Lines 51 to 55 in d1f8b3d

    
           ssize_t readcount = recv(this->fd, buf, 128, MSG_DONTWAIT); 
        
           if (readcount < 0 && errno != EAGAIN) 
        
           	return false; // Error or disconnect. 
        
           if (readcount) 
        
           	this->ibuf += std::string(buf, readcount);

Also @mexanick, I was wondering why you implemented this commit? If it was because connections were impossible once the maximum number of client was reached, fixing this issue should have the same effect.

Your Environment

Version used: d1f8b3d

The text was updated successfully, but these errors were encountered:

jsturdy · 2019-07-23T14:04:20Z

Also @mexanick, I was wondering why you implemented this commit? If it was because connections were impossible once the maximum number of client was reached, fixing this issue should have the same effect.
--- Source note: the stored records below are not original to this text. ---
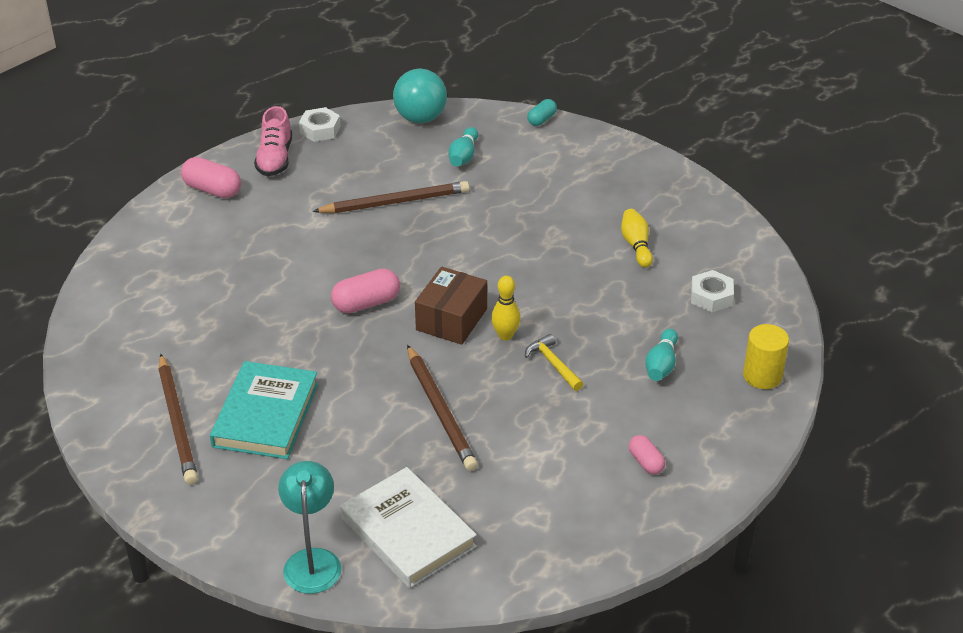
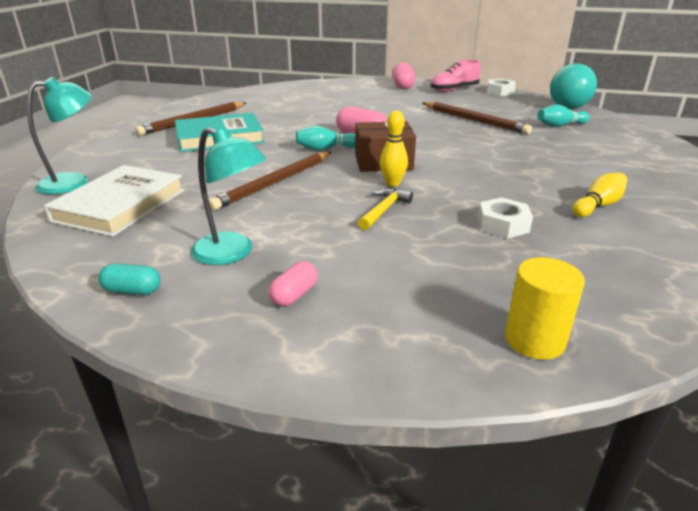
camera: 60 degrees right, 10 degrees down
(541, 119) = (656, 136): turquoise capsule -> turquoise capsule (133, 290)
(562, 478) = (232, 253): none -> turquoise lamp
(661, 365) = (456, 263): turquoise bowling pin -> turquoise bowling pin (325, 149)
(711, 296) = (604, 264): white nut -> white nut (503, 225)

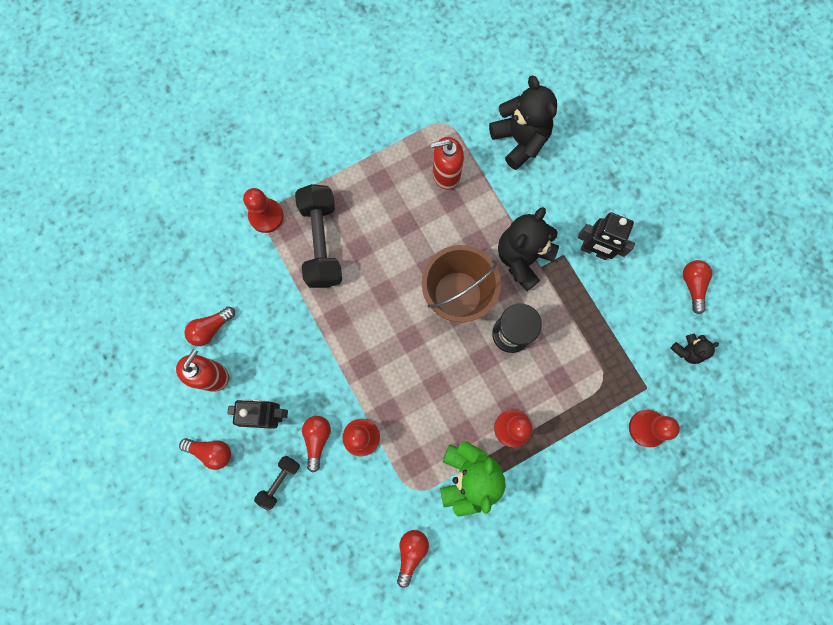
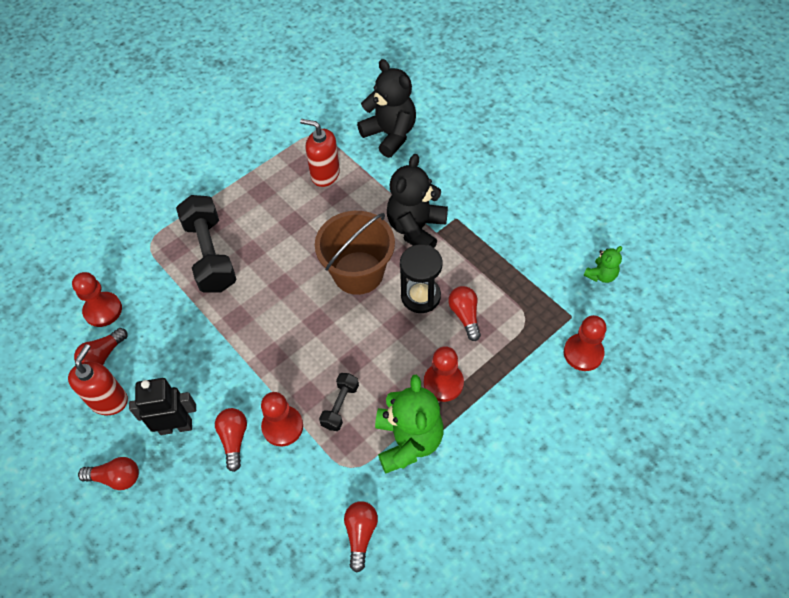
camera: 10 degrees left, 20 degrees down
(266, 216) = (150, 243): red pawn -> red pawn (103, 310)
(279, 481) = (198, 492): black dumbbell -> black dumbbell (340, 406)
(446, 174) = (325, 174): red soap dispenser -> red soap dispenser turned 45 degrees clockwise
(594, 251) = (485, 209): black robot -> none
(687, 351) = (601, 275): black teddy bear -> green teddy bear
(692, 285) = (588, 219): red light bulb -> red light bulb (465, 316)

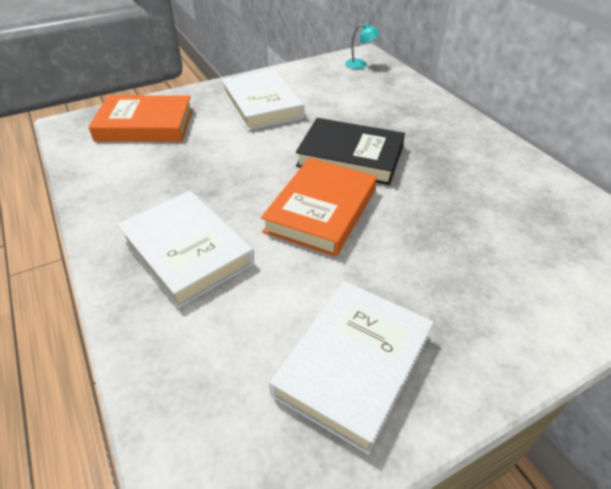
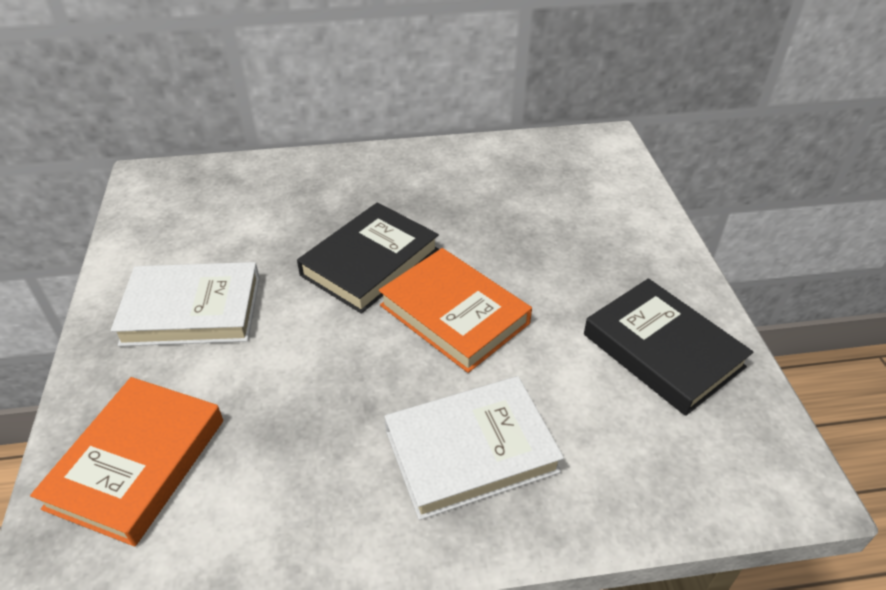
camera: 70 degrees left, 0 degrees up
(353, 364) = (662, 350): white book -> black book
(360, 64) = (168, 189): turquoise lamp -> none

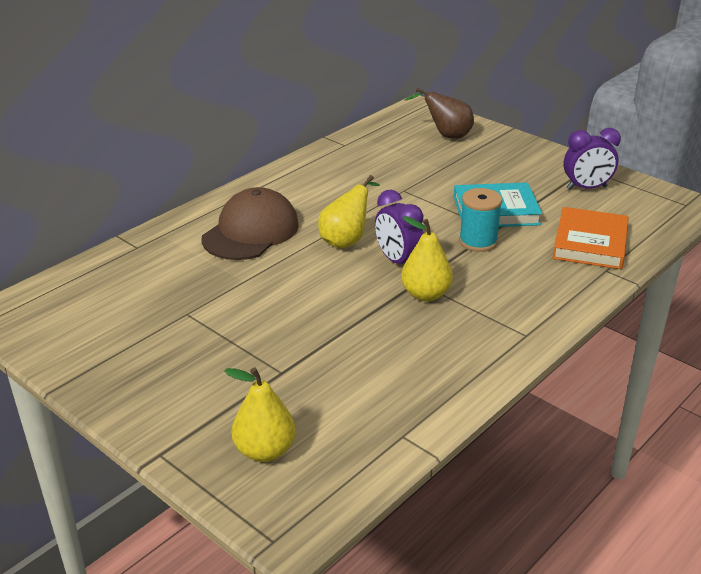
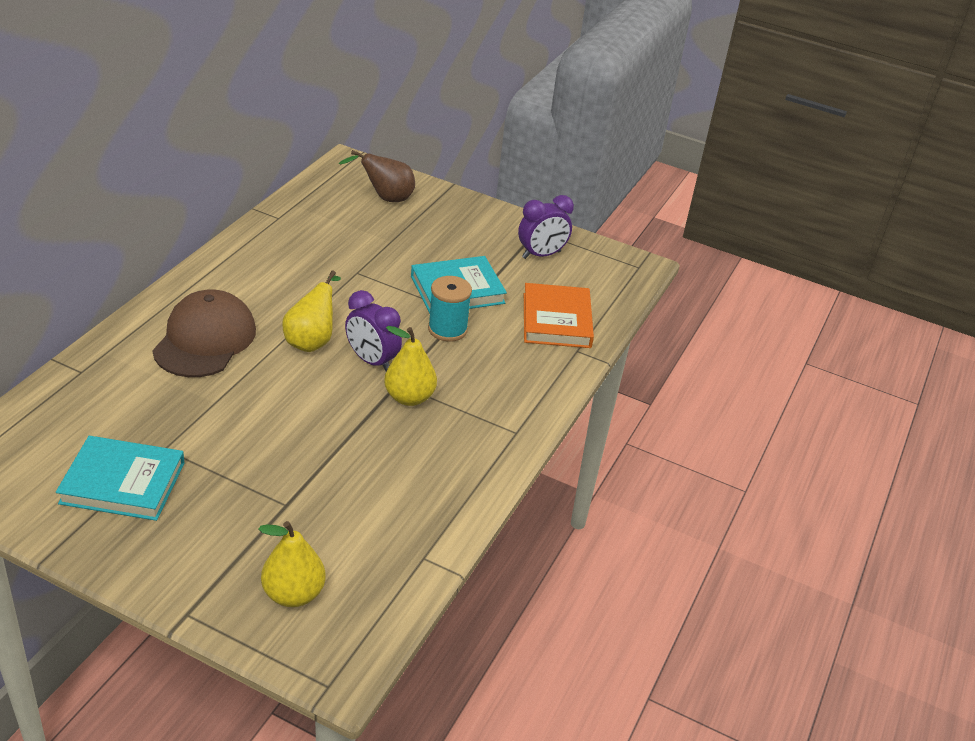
camera: 20 degrees left, 5 degrees up
(141, 337) = (123, 483): none -> turquoise book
I would tend to agree, as @lpetre-ulb is going to be submitting a PR to the upstream, we should try to have the version we are using as vanilla as possible, especially if the patch put in upstream solves these (old) issues.

One question/request for @lpetre-ulb, can you do an quick investigation on a uhal call that sends multiple (~10-100) transactions within a single dispatch?
I have seen that when more than 5-10 requests are bundled together, the CTP7 IPBus server seems to choke. If you like, I can probably dig up the script I was using to test this.
Jes had suggested doing some network traffic packet analysis, which are probably similar to how you investigated this issue, and if possible/simple, it would be good to get a fix for that included in any upstream PR

lpetre-ulb · 2019-07-24T21:32:36Z

One question/request for @lpetre-ulb, can you do an quick investigation on a uhal call that sends multiple (~10-100) transactions within a single dispatch?
I have seen that when more than 5-10 requests are bundled together, the CTP7 IPBus server seems to choke. If you like, I can probably dig up the script I was using to test this.
Jes had suggested doing some network traffic packet analysis, which are probably similar to how you investigated this issue, and if possible/simple, it would be good to get a fix for that included in any upstream PR

Yes, of course. Is there a specific metric I should look at? Transaction/second, words/second, packet/second, latency, ... Also does the type of transaction matter?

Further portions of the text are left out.